De hecho, es muy probable que ni siquiera se cumpla el déficit fiscal de -4.1 por ciento del PIB planteado por Hacienda para este 2026, y que más bien se ubique en alrededor de -4.5 por ciento, anticipó Gabriela Gutiérrez, presidenta nacional del Instituto, en conferencia de prensa sobre el Paquete Económico 2027. "Los Criterios Generales de Política Económica para 2027 muestran una moderación en las expectativas de crecimiento tanto para este año como para el siguiente, pero continúan anticipando unas metas de consolidación fiscal que no se han logrado y que difícilmente se alcanzarán viendo algunas de las variables estimadas", comentó. Hacienda muestra un alza en los ingresos de ISR de 7 por ciento real, lo cual supone que la economía mexicana estaría creciendo en forma dinámica, cuando a julio de este año los ingresos por ISR reflejan una caída real de 6 por ciento, con un lento crecimiento del PIB.De igual manera, se proyecta que los ingresos por IEPS de gasolinas subirán 10 por ciento real (con la expectativa de que se resuelva el conflicto en Medio Oriente y los precios de las gasolinas bajen), pero no hay indicios claros de que eso sucedería en el corto plazo, explicó.
"Este escenario no solo dificulta el logro de la meta de un déficit amplio de 4.1 para este año, que en más de una ocasión hemos anticipado que pudiera ubicarse sobre 4.5 por ciento. También nos lleva a pensar que la meta de un déficit amplio para 2027 de 3.9 por ciento difícilmente se alcanzará", aseveró la directiva. Lo anterior cobra especial relevancia porque en los últimos días ha tomado fuerza el argumento de que México debe hacer lo posible para mantener el grado de inversión asignado a su deuda. Frente a esto, el deterioro en el perfil crediticio en el pasado reciente ha sido notable: en abril de 2018 la calificadora Moody's tenía asignada la calificación de A3 a la deuda de México; este año se encuentra en BAA3, tres niveles debajo de lo que se tenía hace ocho años, equivalente a toda una categoría de calificación, dimensionó Gutiérrez. "Si México aspirara a recuperar ese nivel de calificación, tendría que demostrar una tendencia de disciplina fiscal y crecimiento constante durante cuando menos 10 años para recuperarla", expuso. En 2018, S&P y Fitch Ratings asignaban la calificación de BBB+ a la deuda mexicana; hoy está dos niveles abajo por Fitch, en BBB-, nivel mínimo de grado de inversión, y en BBB con perspectiva negativa por Standard and Poor's. "Todas las calificadoras reflejan el deterioro de las finanzas públicas y la falta de crecimiento que exacerba el apalancamiento de la nación.
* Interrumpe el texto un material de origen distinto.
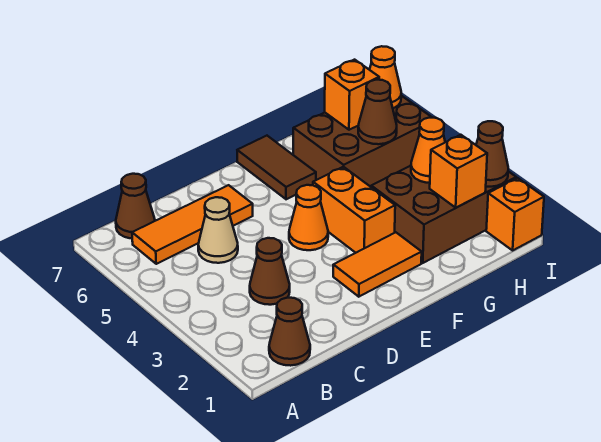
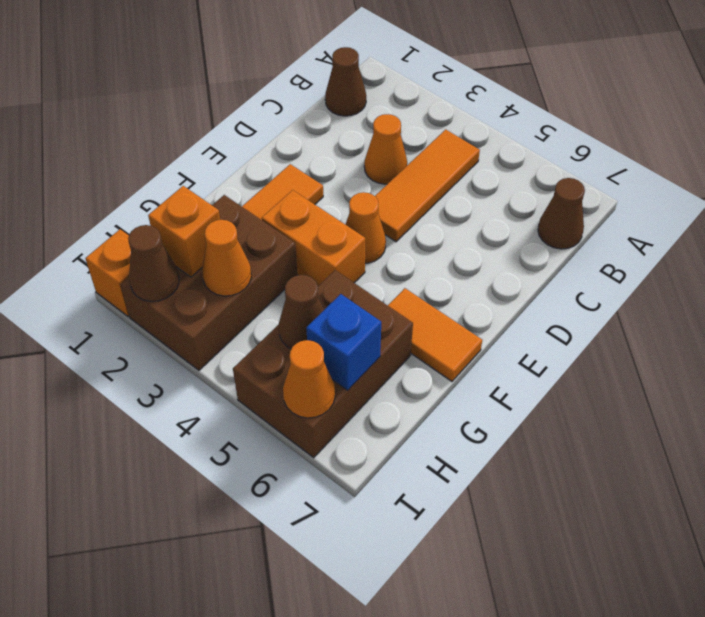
orange tile B6:D6 level 1 -> orange tile B4:D4 level 1
brown cone C3 level 1 -> orange cone C3 level 1
tan cone C5 level 1 -> none
brown tile F6:F7 level 1 -> orange tile F6:F7 level 1
orange brick H6 level 2 -> blue brick H6 level 2

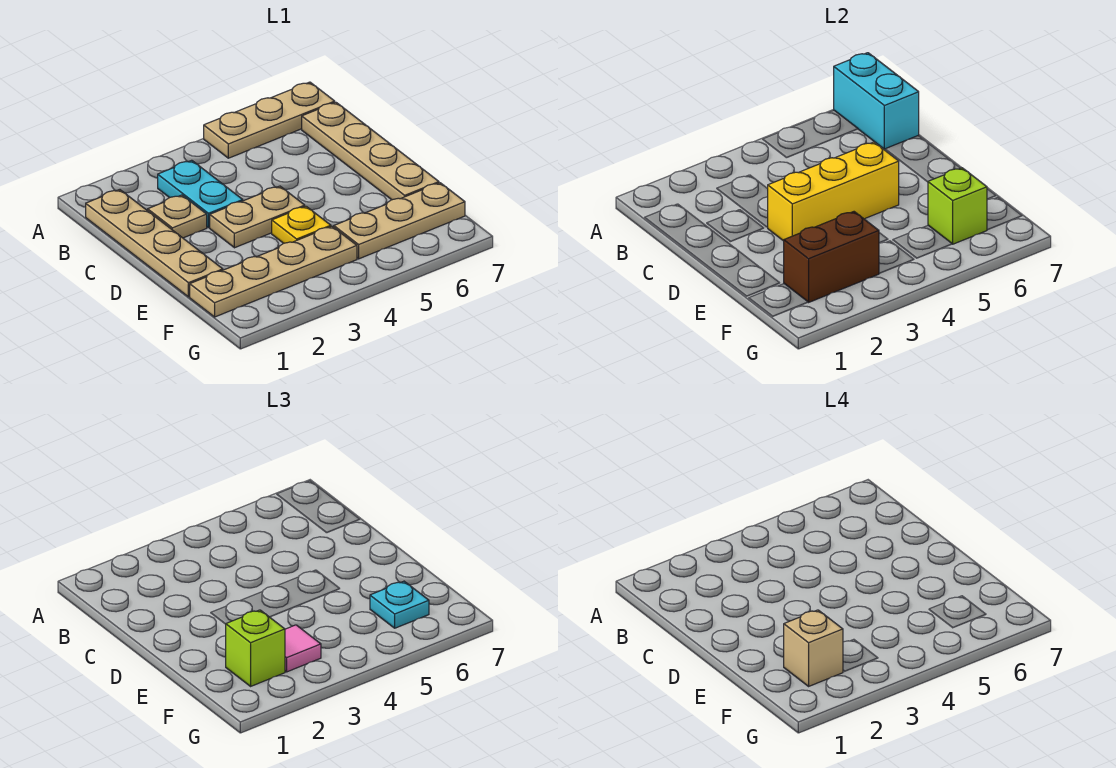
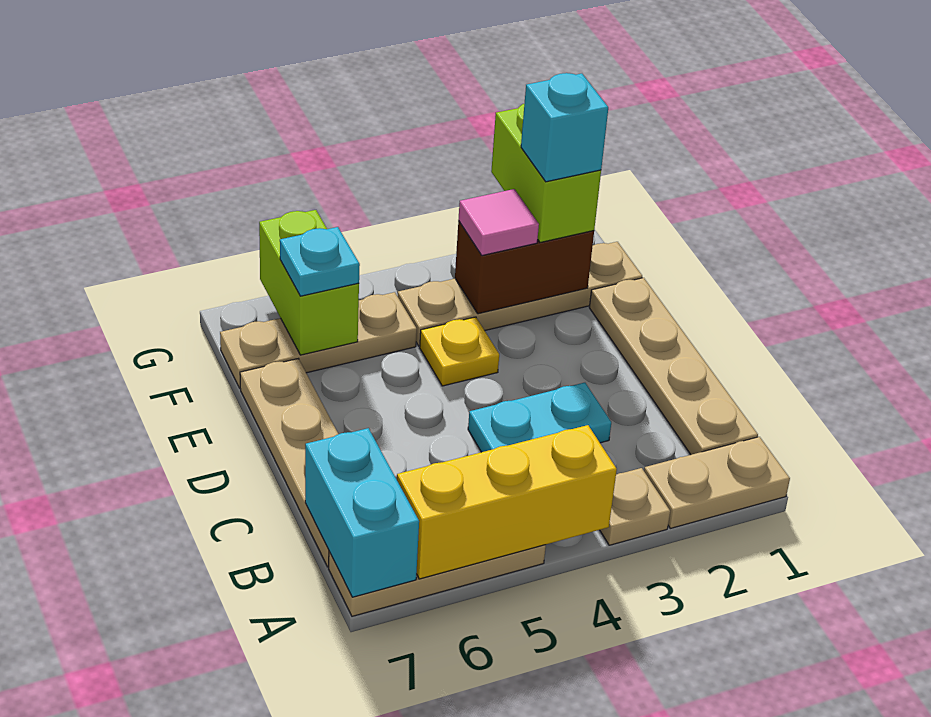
cyan plate B3:C3 level 1 -> cyan plate C3:C4 level 1
tan plate C2 level 1 -> tan plate A3 level 1
tan plate D3:D4 level 1 -> tan plate A1:A2 level 1
yellow brick D3:D5 level 2 -> yellow brick A4:A6 level 2
lime brick F2 level 3 -> lime brick F2:G2 level 3
tan brick F2 level 4 -> cyan brick F2 level 4
lime brick F6 level 2 -> lime brick F6:G6 level 2

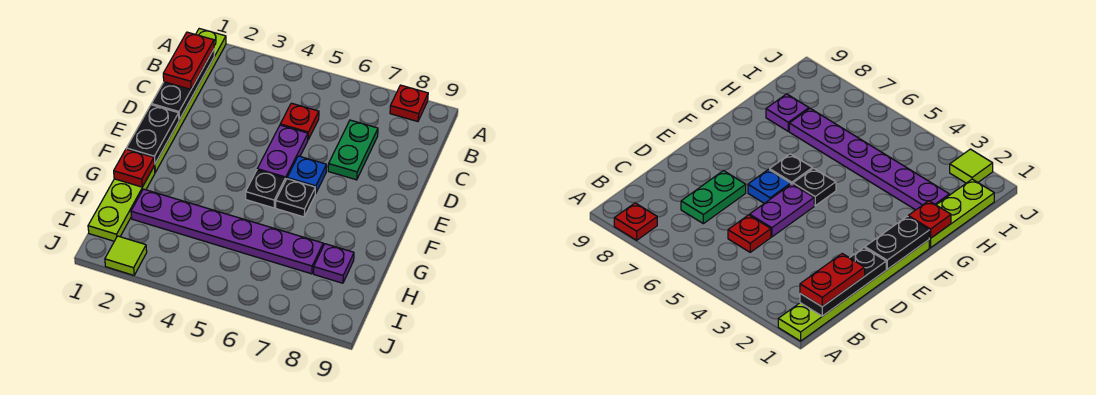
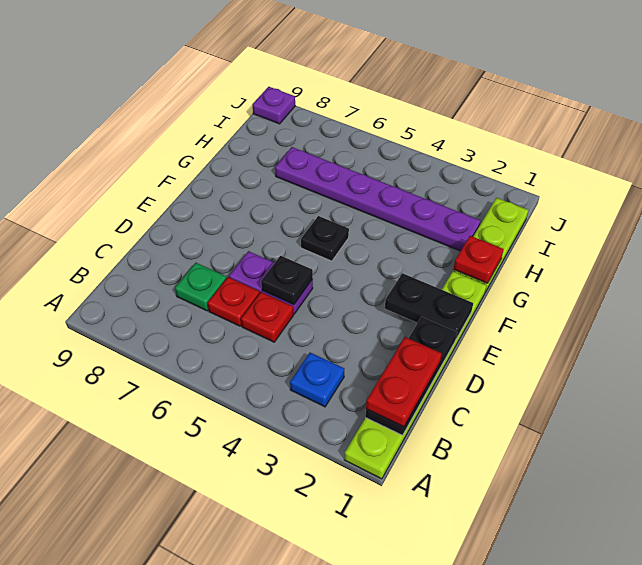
red plate A8 level 1 -> red plate C6 level 1
green plate C7:D7 level 1 -> green plate C7 level 1
purple plate D5:E5 level 1 -> purple plate D5:D6 level 1
black plate E1:F1 level 2 -> black plate E1:E2 level 2
blue plate E6 level 1 -> blue plate B3 level 1
black plate F6 level 1 -> black plate D5 level 2
purple plate H8 level 1 -> purple plate J9 level 1
lime tile J2 level 1 -> none

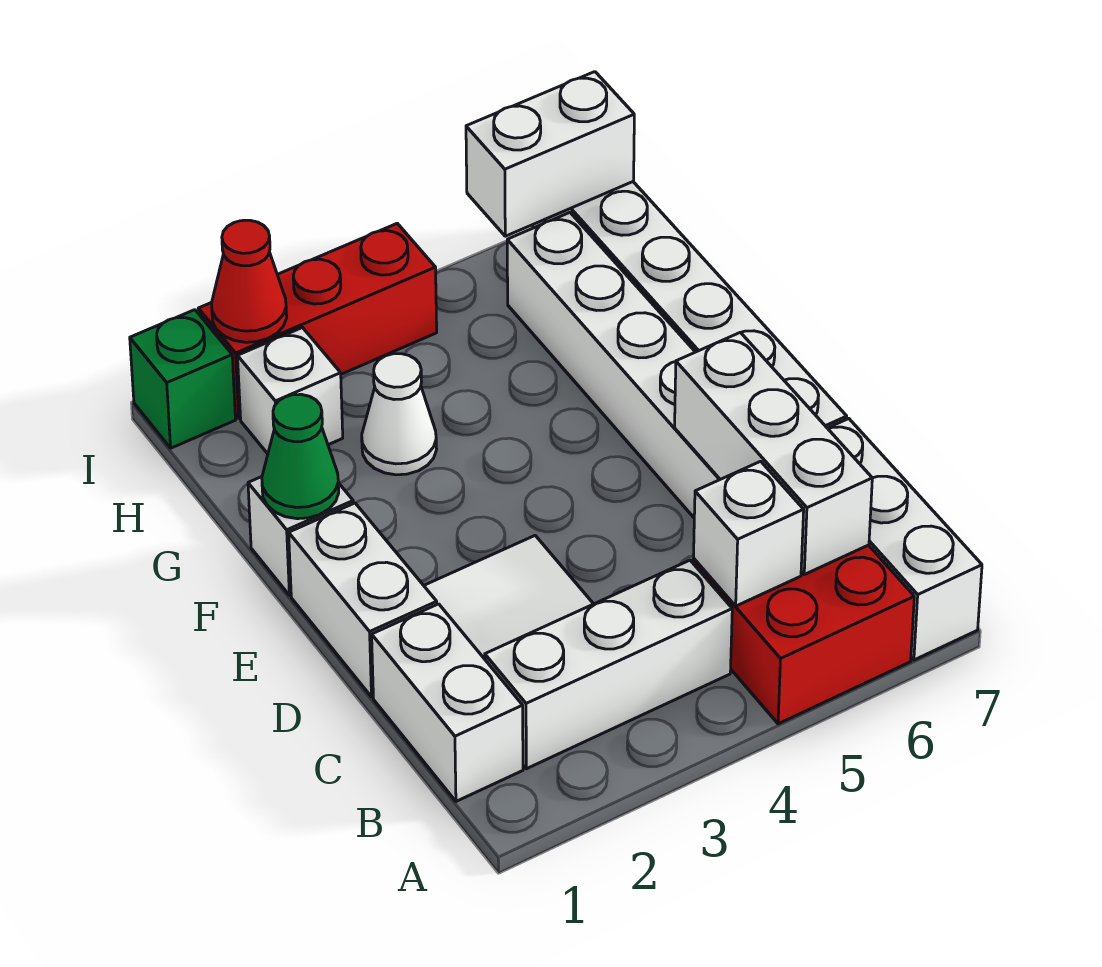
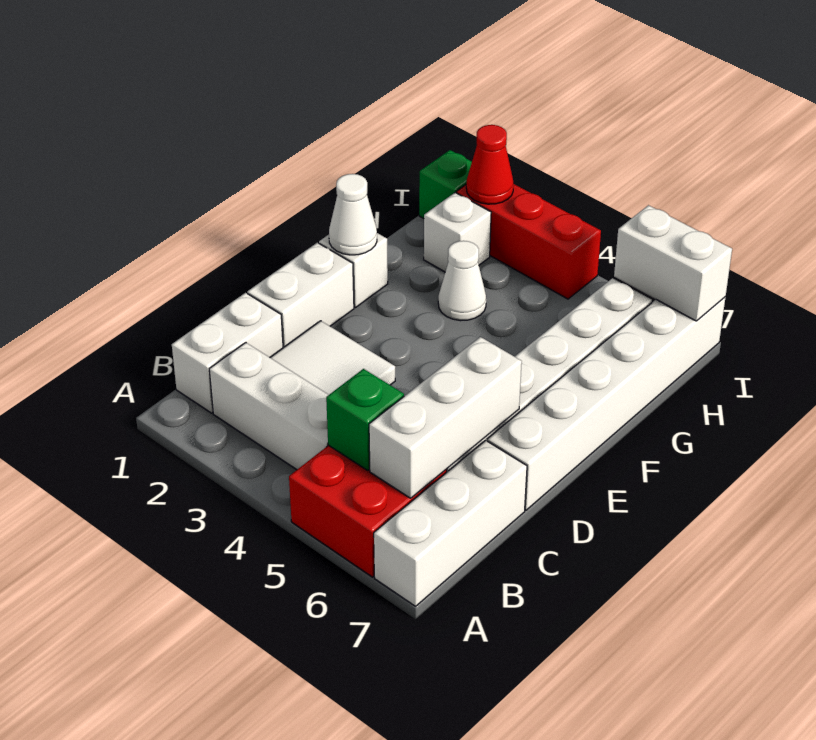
white brick B5 level 2 -> green brick B5 level 2
green cone F1 level 2 -> white cone F1 level 2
La realidad es que México debe más de 9 puntos del PIB de lo que normalmente se reporta en el indicador de deuda neta. "Este tema cobra particular relevancia porque las metodologías de las calificadoras castigan el nivel de apalancamiento cuando la deuda neta supera el 60 por ciento del PIB. La tendencia de las líneas es clara: el apalancamiento está elevándose sin posibilidad de estabilización en fecha cercana, explicando la expectativa que se tiene en el paquete económico para el 2027", subrayó la especialista. Usualmente, explicó, se reporta la deuda neta de un país como un indicador importante de endeudamiento, pero debido a la falta de generación de efectivo por parte de organismos tan apalancados como Pemex y CFE, al igual que otras entidades, el total de la carga crediticia recae en el soberano, por lo que la métrica de deuda pública bruta refleja con más precisión las presiones crediticias sobre el Gobierno federal.